Williams v. Lavigne, 2006 WL 2524220 (W.D. Michigan August 30, 2006), citing Williams v. Taylor, 529 U.S. 362 (2000). Petitioner has failed to meet this standard here.

Federal habeas review of state court evidentiary rulings is extremely limited. Waters v. Kassulke, 916 F.2d 329, 335 (6th Cir. 1990). Evidentiary questions generally do not rise to a constitutional level unless the error was so prejudicial as to deprive a defendant of a fundamentally fair trial, thereby violating due process. Cooper v. Sowders, 837 F.2d 284, 286 (6th Cir. 1983). When such errors are alleged, the federal court's inquiry in reviewing these claims is directed to whether the evidence was rationally connected to the crime charged. Carter v. Jago, 637 F.2d 449, 457 (6th Cir. 1980). For the reasons addressed by the state appellate court, such were the circumstances here. Further,

[b]oth the Supreme Court and the Sixth Circuit have repeatedly held that a defendant is not denied a fair trial by the admission of prior bad acts evidence which is relevant in the defendant's trial. See Estelle, 502 U.S. at 69-70; Dowling v. United States, 493 U.S. 342, 353-54, 110 S.Ct. 668, 107 L.Ed.2d 708 (1990); Coleman v. Mitchell, 268 F.3d 417, 439-40 (6th Cir. 2001); Pennington v. Lazaroff, 13 Fed. Appx. 228, 232 (6th Cir. 2001) ( per curiam) (unpublished); Manning v. Rose, 507 F.2d 889, 893-95 (6th Cir. 1974).
Norris v. Davis, unreported, 2006 WL 1581410 (E.D. Michigan May 3, 2006). Moreover,

[t]here is no clearly established Supreme Court precedent which holds that a state violates due process by permitting propensity evidence in the form of other bad acts evidence. In Estelle v. McGuire, the Supreme Court declined to hold that the admission of prior injury evidence violated due process, thus warranting habeas relief. 502 U.S. 62, 75, 112 S.Ct. 475, 116 L.Ed.2d 385 (1991). The Court stated in a footnote that, because it need not reach the issue, it expressed no opinion as to whether a state law would violate due process if it permitted the use of prior crimes evidence to show propensity to commit a charged crime. Id. at 75 n. 5, 502 U.S. 62, 112 S.Ct. 475, 116 L.Ed.2d 385. Moreover, in Spencer v. Texas, 385 U.S. 554, 87 S.Ct. 648, 17 L.Ed.2d 606 (1967), the Supreme Court rejected the argument that the Due Process Clause requires the exclusion of prejudicial evidence, even though limiting instructions were given and a valid state purpose is served. Id. at 563-64, 385 U.S. 554, 87 S.Ct. 648, 17 L.Ed.2d 606. The Court recognized that it was not "a rule-making organ for the promulgation of state rules of criminal procedure. And none of the specific provisions of the Constitution ordains this Court with such authority." Id. at 564, 385 U.S. 554, 87 S.Ct. 648, 17 L.Ed.2d 606. While the Supreme Court has addressed whether prior acts testimony is permissible under the Federal Rules of Evidence, see Old Chief v. United States, 519 U.S. 172, 117 S.Ct. 644, 136 L.Ed.2d 574 (1997); Huddleston v. United States, 485 U.S. 681, 108 S.Ct. 1496, 99 L.Ed.2d 771 (1988), it has not explicitly addressed the issue in constitutional terms. Accordingly . . . there is no Supreme Court precedent that the trial court's decision could be deemed "contrary to," under AEDPA.
Bugh v. Mitchell, 329 F.3d 469, 512-13 (6th Cir. 2003). Therefore, claim one is without merit.

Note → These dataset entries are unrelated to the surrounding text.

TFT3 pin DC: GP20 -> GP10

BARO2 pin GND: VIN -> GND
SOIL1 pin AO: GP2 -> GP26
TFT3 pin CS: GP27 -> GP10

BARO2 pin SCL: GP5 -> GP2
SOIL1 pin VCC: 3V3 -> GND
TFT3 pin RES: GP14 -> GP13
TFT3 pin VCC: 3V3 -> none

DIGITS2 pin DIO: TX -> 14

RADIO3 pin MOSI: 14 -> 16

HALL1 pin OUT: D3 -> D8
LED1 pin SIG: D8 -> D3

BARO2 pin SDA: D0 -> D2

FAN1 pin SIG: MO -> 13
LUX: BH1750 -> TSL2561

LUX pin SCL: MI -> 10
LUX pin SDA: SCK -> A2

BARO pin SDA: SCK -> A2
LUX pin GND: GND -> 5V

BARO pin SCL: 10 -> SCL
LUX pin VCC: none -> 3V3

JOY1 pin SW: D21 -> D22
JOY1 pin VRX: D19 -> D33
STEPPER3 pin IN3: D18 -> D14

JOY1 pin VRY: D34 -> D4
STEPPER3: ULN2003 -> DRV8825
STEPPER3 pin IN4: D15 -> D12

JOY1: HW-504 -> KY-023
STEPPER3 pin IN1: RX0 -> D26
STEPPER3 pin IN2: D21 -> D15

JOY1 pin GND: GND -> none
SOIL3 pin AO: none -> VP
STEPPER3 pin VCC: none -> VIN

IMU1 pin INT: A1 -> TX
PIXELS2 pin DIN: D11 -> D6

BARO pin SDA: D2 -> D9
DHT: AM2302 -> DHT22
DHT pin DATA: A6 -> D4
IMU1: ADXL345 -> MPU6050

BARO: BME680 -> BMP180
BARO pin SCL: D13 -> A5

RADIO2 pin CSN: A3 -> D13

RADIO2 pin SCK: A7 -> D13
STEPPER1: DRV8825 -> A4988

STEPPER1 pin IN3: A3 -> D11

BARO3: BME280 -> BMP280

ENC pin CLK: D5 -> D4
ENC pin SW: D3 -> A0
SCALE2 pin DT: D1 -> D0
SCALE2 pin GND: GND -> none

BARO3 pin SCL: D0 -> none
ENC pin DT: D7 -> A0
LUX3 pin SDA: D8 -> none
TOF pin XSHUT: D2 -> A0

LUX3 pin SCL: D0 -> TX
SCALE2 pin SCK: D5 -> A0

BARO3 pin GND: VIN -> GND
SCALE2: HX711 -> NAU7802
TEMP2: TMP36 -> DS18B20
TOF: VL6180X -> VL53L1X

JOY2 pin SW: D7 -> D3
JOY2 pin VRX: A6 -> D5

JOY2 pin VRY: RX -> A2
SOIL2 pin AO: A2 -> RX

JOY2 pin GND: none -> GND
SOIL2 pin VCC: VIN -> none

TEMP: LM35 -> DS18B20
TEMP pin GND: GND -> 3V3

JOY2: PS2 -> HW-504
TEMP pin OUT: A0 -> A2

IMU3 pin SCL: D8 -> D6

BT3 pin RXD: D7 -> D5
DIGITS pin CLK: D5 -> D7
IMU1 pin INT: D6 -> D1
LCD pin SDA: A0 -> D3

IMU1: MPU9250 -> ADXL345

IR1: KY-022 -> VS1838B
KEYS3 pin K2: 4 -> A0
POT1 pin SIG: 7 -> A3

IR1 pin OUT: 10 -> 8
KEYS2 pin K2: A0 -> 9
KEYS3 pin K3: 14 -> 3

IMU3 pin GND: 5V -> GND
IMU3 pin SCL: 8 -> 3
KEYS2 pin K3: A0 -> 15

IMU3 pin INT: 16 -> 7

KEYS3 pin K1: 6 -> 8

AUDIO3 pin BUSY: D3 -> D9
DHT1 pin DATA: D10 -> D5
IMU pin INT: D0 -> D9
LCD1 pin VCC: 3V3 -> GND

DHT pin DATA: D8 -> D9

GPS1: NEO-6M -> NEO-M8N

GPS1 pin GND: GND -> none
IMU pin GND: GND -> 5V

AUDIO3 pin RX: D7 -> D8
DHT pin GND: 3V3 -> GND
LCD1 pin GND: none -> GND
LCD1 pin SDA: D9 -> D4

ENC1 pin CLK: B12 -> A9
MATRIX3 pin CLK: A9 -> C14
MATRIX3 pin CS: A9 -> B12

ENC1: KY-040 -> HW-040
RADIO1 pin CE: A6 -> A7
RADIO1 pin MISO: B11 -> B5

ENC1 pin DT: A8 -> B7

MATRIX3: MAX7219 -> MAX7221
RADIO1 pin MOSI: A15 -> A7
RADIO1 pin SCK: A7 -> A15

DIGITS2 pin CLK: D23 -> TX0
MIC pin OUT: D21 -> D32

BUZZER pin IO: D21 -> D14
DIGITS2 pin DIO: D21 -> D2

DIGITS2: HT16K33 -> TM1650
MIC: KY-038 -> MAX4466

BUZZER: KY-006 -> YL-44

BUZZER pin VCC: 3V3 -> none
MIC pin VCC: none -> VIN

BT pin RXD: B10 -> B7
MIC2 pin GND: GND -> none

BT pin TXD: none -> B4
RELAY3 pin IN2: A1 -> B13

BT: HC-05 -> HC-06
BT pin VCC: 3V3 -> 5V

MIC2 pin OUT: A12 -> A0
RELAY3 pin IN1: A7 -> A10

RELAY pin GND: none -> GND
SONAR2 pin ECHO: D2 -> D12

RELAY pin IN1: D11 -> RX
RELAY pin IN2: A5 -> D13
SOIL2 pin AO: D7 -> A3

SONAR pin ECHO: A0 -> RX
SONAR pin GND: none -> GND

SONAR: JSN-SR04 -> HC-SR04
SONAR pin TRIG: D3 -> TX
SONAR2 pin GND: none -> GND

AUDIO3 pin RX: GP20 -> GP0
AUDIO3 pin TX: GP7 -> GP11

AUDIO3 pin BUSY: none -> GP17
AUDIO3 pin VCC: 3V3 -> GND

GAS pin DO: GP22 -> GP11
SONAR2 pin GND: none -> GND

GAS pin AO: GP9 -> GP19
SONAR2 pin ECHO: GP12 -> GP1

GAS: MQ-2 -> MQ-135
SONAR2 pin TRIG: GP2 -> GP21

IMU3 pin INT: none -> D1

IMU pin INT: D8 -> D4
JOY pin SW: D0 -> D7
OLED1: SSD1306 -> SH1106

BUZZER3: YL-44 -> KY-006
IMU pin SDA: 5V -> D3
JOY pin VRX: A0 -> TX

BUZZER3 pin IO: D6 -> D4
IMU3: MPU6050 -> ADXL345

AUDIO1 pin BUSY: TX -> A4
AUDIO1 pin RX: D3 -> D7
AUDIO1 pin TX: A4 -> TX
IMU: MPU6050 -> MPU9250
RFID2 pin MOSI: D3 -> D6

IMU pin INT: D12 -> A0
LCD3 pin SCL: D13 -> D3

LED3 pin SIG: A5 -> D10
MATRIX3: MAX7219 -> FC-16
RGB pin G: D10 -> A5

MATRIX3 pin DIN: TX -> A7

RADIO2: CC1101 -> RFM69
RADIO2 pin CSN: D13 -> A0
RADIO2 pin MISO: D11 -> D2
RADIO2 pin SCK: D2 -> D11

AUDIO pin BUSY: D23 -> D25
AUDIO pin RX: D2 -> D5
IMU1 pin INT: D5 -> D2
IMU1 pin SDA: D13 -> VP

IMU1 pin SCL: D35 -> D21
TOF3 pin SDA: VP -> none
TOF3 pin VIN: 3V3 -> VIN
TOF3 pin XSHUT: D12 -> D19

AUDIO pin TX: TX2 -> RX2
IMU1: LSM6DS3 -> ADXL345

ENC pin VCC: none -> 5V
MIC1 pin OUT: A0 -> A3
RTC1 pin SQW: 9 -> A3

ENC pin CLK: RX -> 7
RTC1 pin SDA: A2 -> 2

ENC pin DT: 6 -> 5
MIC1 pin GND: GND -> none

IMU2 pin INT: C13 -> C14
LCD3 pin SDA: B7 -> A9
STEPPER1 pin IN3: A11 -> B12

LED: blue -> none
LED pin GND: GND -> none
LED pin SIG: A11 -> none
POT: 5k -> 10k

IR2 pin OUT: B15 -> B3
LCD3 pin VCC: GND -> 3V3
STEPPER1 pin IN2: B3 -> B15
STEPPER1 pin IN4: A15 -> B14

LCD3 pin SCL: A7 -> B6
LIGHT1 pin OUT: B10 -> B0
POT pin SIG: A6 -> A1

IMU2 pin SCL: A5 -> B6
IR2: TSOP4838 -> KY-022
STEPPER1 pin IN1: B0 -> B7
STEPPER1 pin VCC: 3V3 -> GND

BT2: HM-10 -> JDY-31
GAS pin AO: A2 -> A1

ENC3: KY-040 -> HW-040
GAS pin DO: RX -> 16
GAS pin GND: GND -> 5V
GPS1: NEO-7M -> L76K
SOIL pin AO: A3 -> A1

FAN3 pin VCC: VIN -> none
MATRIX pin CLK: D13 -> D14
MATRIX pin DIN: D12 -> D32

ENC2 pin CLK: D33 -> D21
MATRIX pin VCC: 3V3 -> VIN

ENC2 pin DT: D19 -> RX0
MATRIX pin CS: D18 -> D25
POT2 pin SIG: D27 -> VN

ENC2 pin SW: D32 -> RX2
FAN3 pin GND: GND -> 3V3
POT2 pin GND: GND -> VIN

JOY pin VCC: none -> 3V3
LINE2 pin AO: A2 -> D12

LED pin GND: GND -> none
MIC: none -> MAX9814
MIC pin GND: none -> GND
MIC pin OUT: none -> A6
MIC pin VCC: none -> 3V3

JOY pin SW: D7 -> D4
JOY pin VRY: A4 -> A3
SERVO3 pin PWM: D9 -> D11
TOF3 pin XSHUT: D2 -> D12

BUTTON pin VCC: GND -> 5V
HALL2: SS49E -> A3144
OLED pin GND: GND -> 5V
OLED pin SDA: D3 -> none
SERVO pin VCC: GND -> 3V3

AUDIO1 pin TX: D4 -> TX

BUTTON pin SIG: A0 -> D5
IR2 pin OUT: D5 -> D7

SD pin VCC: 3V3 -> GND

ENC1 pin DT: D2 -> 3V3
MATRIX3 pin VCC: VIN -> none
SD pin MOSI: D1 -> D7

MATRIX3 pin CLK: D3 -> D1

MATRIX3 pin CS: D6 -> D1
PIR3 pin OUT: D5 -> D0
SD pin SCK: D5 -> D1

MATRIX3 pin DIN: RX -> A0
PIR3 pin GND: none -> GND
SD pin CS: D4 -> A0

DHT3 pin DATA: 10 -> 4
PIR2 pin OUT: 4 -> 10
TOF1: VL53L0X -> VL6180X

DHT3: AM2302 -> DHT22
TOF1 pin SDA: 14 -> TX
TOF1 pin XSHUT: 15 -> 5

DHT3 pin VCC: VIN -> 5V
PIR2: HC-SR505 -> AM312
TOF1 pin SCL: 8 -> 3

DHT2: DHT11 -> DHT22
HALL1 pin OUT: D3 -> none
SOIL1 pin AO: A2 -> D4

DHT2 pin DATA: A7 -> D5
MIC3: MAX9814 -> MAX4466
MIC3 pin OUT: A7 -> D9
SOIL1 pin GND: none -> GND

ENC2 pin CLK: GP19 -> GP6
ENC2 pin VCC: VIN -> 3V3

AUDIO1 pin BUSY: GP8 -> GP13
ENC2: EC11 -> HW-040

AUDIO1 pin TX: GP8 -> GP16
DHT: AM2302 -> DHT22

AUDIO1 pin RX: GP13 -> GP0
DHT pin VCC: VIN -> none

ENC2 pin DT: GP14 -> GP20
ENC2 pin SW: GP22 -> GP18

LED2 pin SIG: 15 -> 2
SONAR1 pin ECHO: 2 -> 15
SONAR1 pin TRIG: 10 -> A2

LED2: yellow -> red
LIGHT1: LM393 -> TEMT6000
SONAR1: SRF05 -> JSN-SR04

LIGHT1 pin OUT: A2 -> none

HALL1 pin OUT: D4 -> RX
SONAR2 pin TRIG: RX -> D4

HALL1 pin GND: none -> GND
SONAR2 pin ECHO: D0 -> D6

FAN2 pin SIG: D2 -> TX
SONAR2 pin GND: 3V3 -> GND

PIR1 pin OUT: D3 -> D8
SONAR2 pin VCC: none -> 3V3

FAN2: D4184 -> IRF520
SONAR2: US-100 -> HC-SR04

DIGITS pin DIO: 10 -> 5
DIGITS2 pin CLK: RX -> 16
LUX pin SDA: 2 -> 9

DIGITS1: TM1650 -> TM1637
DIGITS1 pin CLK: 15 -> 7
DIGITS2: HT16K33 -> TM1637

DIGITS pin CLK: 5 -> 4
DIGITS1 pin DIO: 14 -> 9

As to petitioner's assertion that the evidence was constitutionally insufficient to sustain his convictions, the state appellate court rejected this claim in relevant part as follows:

As the Ohio Supreme Court has stated, arguments concerning the "sufficiency of the evidence" should not be confused with those addressing the "manifest weight of the evidence." State v. Thompkins, 78 Ohio St.3d 380, 1997-Ohio-0052, paragraph two of the syllabus. "Sufficiency of the evidence" is "`a term of art meaning that legal standard which is applied to determine whether the case may go to the jury or whether the evidence is legally sufficient to support the jury verdict as a matter of law.'" Id. at 386, quoting Black's Law Dictionary (6 Ed. 1990) 1433. The relevant inquiry when determining whether the evidence is sufficient to support the verdict "is whether, after viewing the evidence in a light most favorable to the prosecution, any rational trier of fact could have found the essential elements of the crime proven beyond a reasonable doubt." State v. Jenks (1991), 61 Ohio St.3d 259, paragraph two of the syllabus. "The verdict will not be disturbed unless the appellate court finds that reasonable minds could not reach the conclusion reached by the trier of facts." Id. at 273. Whether the evidence is legally sufficient is a question of law. Thompkins at 386.
***
Norris does not challenge the fact that he possessed one or more chemicals that may be used to manufacture methamphetamine. Instead, he argues that the State did not prove that he had the requisite intent to manufacture methamphetamine. However, the record convincingly shows that Norris had the requisite criminal intent when he purchased and possessed chemicals used in the manufacture of methamphetamines.
On September 13, 2005, Norris purchased two gallons of tincture iodine from an agricultural store. He also purchased fourteen boxes of Contac cold capsules and two boxes of Sudafed from a grocery store the same day. The clerk at the grocery store testified that this was a "relatively large" amount of those medications and that it was "unusual" to sell that amount of cold medication in one sale. An expert with the Bureau of Criminal Investigations testified that Contac and Sudafed both contain pseudoephedrine, which is the primary ingredient to make methamphetamine. He also testified that iodine tincture is typically used in the manufacture of methamphetamines and people who buy multiple gallons almost always do so for illegitimate reasons.
One of Norris' friends, Sheila Walker, has been convicted of manufacturing methamphetamines in Federal Court. She testified that she had discussed methamphetamine manufacturing with him and that he had told her that he made methamphetamines. He had also assisted her, from time to time, in various stages of methamphetamine production. She was with Norris on September 13, 2005, and knew that he bought both the iodine tincture and cold medication that day. She "flipped out" when she found out how much medication he bought at one place because that would probably cause suspicion.
Another associate of Norris', Samantha Boley, testified that she had seen Norris manufacturing methamphetamines both at Walker's home and in a motel room.
Finally, police officers from West Virginia testified that they had, in the past, arrested Norris in the middle of a methamphetamine manufacturing laboratory.
This evidence shows that Norris was intimately aware of the process of manufacturing methamphetamines and that the amount of iodine tincture and cold tablets he purchased was consistent with the manufacture of methamphetamines. These facts, when combined, reasonably support the inference that Norris purchased the chemicals in question on September 13, 2005, for the purpose of manufacturing methamphetamines. Norris' arguments to the contrary are meritless.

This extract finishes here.